Maine’s uninsured rate declined during the first six months of 2015, but the state nevertheless has the highest percentage of adults without health benefits in New England, according to a Gallup poll released Monday.
Although the percentage of uninsured declined from 11.6 percent in 2014 to 9.4 percent through the first six months of 2015, New Hampshire’s rate dropped from 12.8 in 2014 to 8.7 percent this year. Maine’s uninsured rate stood at 16.1 percent in 2013, the last year before the Affordable Care Act’s health insurance marketplace – the system where individuals can purchase subsidized insurance – went into effect.
“This is good news for Maine in that it shows the ACA is in place, it’s working and people are getting covered,” said Wendy Wolf, president and CEO of the Maine Health Access Foundation, a nonprofit that strives to improve health insurance coverage.
But all other New England states now have lower uninsured rates than Maine – and four states boast 5 percent or less of the population without health insurance. Rhode Island’s 2.7 percent uninsured is the lowest in the nation, followed closely by Massachusetts at 3 percent.
Maine’s 9.4 percent uninsured rate for 2015 is still better than the national average of 11.7 percent – down from 17.3 percent in 2013. Twenty-one states have a lower uninsured rate than Maine, according to Gallup.
Wolf said Maine’s high number of people who are self-employed or work for small businesses that don’t offer health benefits has meant Mainers have embraced the ACA’s health insurance marketplace, with 75,000 people signing up for benefits. But there are still thousands of low-income people who don’t qualify for ACA subsidies, and therefore could not afford marketplace insurance, Wolf said, limiting the impact of President Obama’s signature health care law in Maine.
Maine has also tightened Medicaid eligibility, reducing the number of people on the program.
Meanwhile, New Hampshire approved Medicaid expansion in 2014 – passing a compromise plan to attract Republican votes – while Maine has so far spurned expansion, due to Gov. Paul LePage’s opposition. Medicaid provides insurance for low-income residents.
Twenty-eight states have passed Medicaid expansion, with Maine the only New England state to reject expansion. Wolf said New Hampshire’s rate of uninsured likely declined at a faster pace than Maine’s because of the decision to expand Medicaid.
“If we had expanded Medicaid, then we would have an even better uninsured rate,” Wolf said.
Wolf and Emily Brostek, executive director of Consumers for Affordable Health Care, a health care advocacy group, said Maine’s rate is unlikely to decline much further without a Medicaid expansion.
“Without Medicaid expansion there’s a limit to how much more it can drop,” Brostek said.

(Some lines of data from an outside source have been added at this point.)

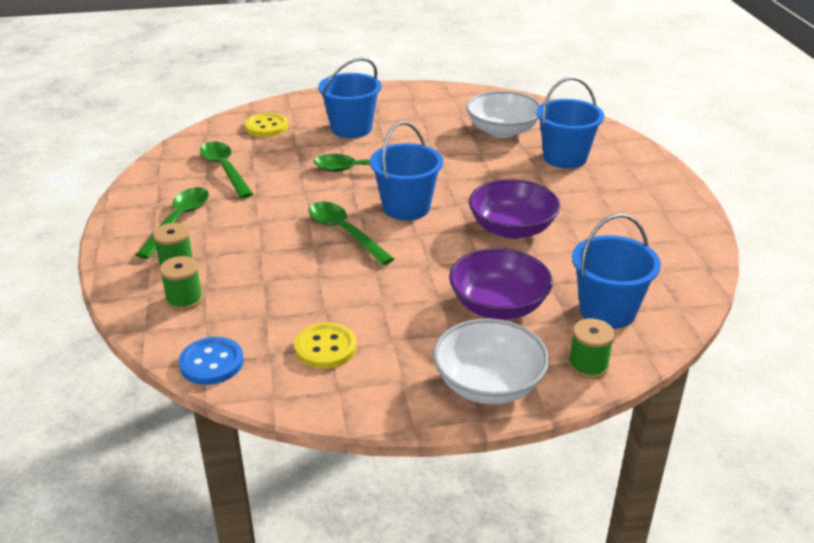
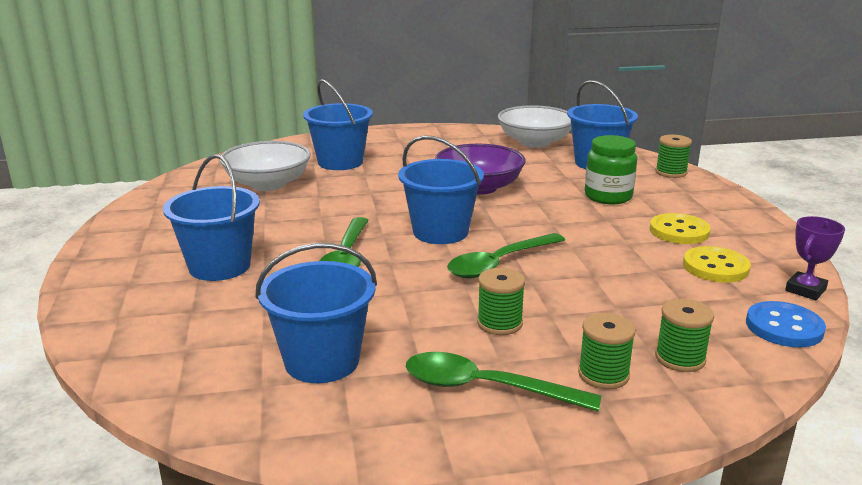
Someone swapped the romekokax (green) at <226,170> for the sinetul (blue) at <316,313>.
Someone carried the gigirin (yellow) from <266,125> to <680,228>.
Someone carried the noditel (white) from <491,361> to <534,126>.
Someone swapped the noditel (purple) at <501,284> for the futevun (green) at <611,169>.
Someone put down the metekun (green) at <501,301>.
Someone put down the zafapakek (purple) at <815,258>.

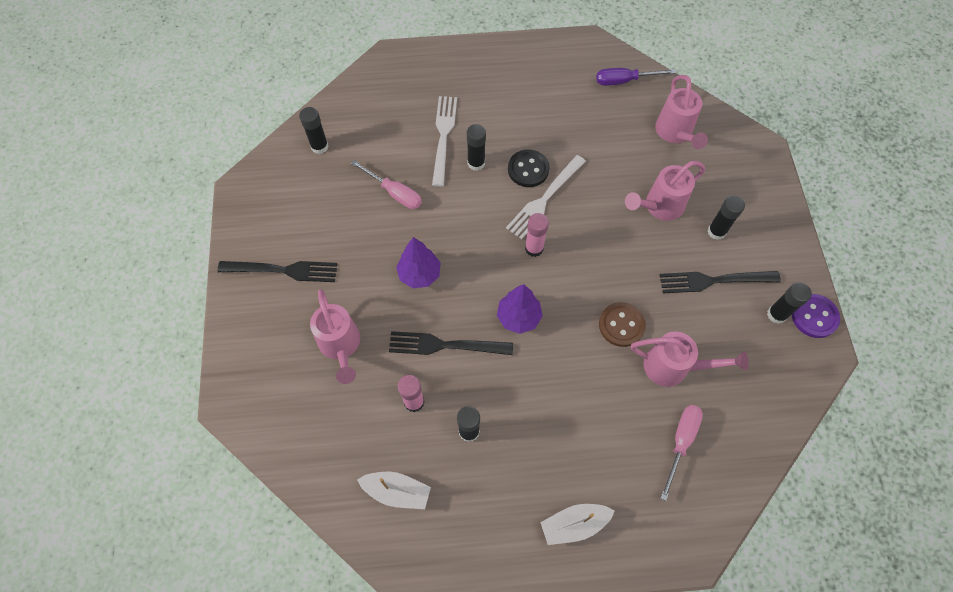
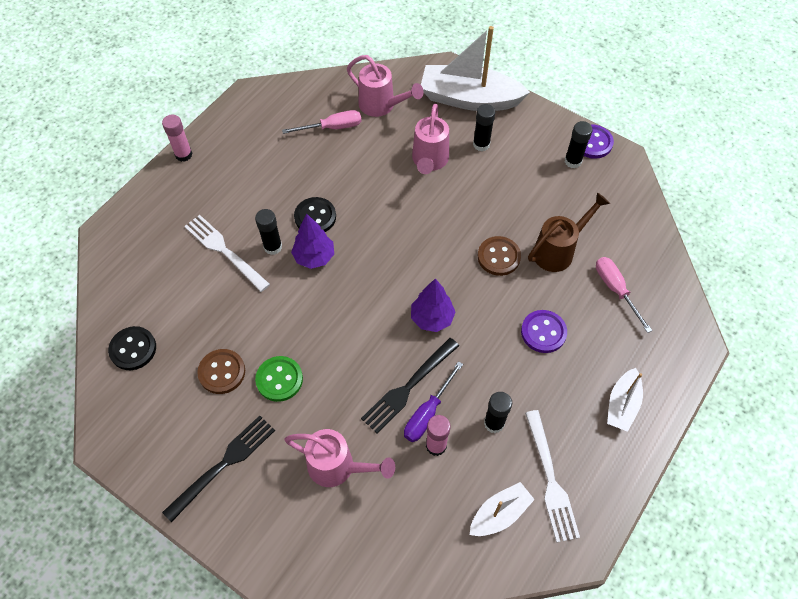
Someone swapped the zumame (black) at <314,130> for the gigirin (black) at <132,348>.
Someone carried the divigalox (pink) from <386,184> to <322,122>.
Someone carried the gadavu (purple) from <418,262> to <312,241>.
Someone carried the kofemori (white) from <546,197> to <552,476>.
Someone carried the zumame (pink) from <537,235> to <177,138>.
Someone carried the divigalox (purple) from <636,77> to <433,401>.
Someone repainted the nefave (pink) at <690,359>, which became the nefave (brown) at <569,232>.
Someone took away the kofemori (black) at <720,282>.
Someone put down the gigirin (brown) at <221,371>.
Someone put down the gigirin (green) at <279,379>.
Someone put down the rulalon (white) at <475,68>.
Someone put down the gigirin (purple) at <544,331>.

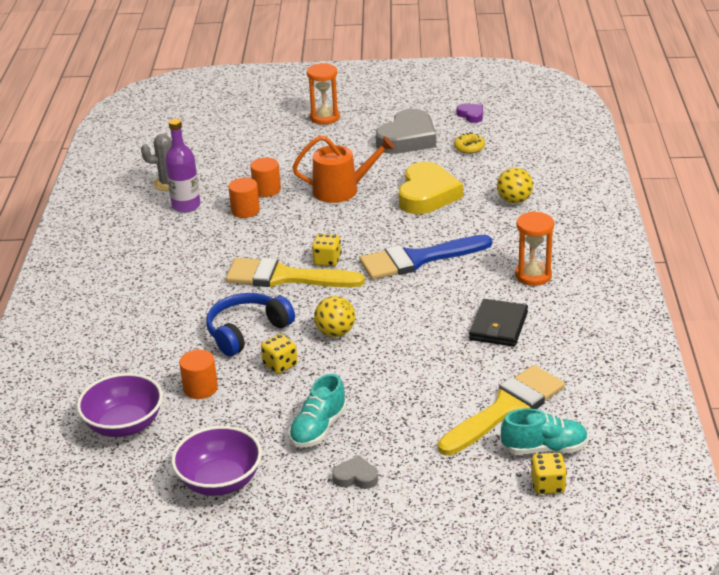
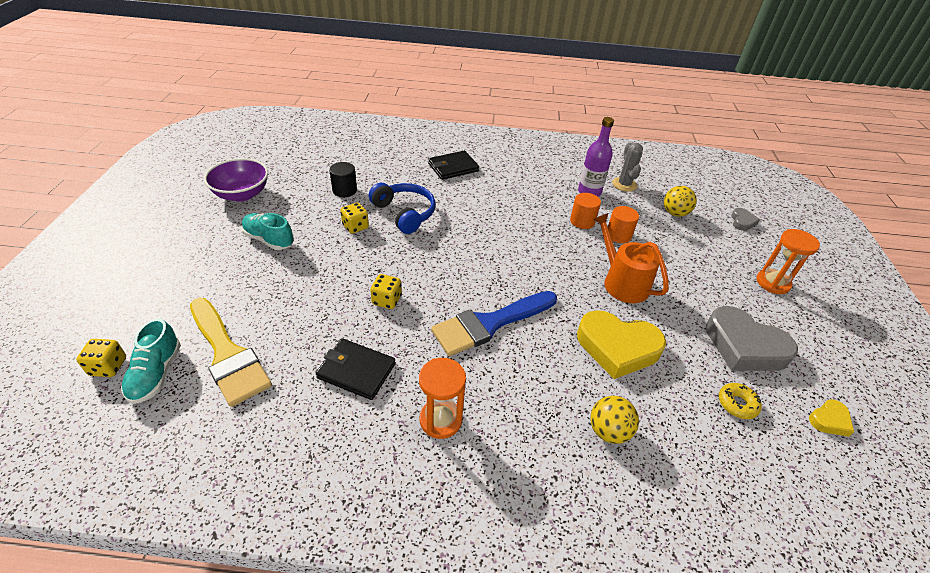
Someone took away the noditel (purple) at <120,405>.
Someone repainted the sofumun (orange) at <198,374>, which became the sofumun (black) at <343,179>.
Someone took away the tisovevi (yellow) at <295,272>.
Someone rotated the nefave (orange) at <343,169> by 150 degrees clockwise.
Someone carried the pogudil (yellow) from <326,250> to <386,291>.
Someone carried the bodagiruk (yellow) from <334,316> to <680,201>.
Someone carried the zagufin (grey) from <355,472> to <745,219>.
Someone rotated the tisovevi (blue) at <426,257> by 105 degrees counterclockwise.
Someone repainted the zagufin (purple) at <469,113>, which became the zagufin (yellow) at <831,418>.
Someone put down the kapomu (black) at <453,165>.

That’s because those who earn less than 100 percent of the federal poverty limit are not eligible for the subsidies that make individual insurance affordable. The Affordable Care Act was written to require Medicaid expansion in all states when President Obama signed it into law in 2010. But a 2012 U.S. Supreme Court decision ruled that Medicaid expansion is voluntary, and many states with Republican governors or legislatures balked at increasing eligibility for Medicaid. The federal government funds the bulk of Medicaid expansion, but LePage and other conservative governors have argued that the program is financially unsustainable.
For Diana Newman, 62, of Southwest Harbor, her ACA plan is OK, but she’s still afraid to use her insurance.
“It’s helpful, but it’s still inadequate,” said Newman, who earns about $19,000 per year. “I am insured, but I’m reticent to use it.”
She said that while her premium payments are less than $5 per month with subsidies, the deductibles are high and that makes it difficult to afford medical care. For instance, she needs eyedrops to treat glaucoma, but she often doesn’t have enough money for the co-pays on her prescriptions. So sometimes she goes without the eyedrops.
“At the end of the day, I still have a knot in my stomach about going to the doctor,” Newman said.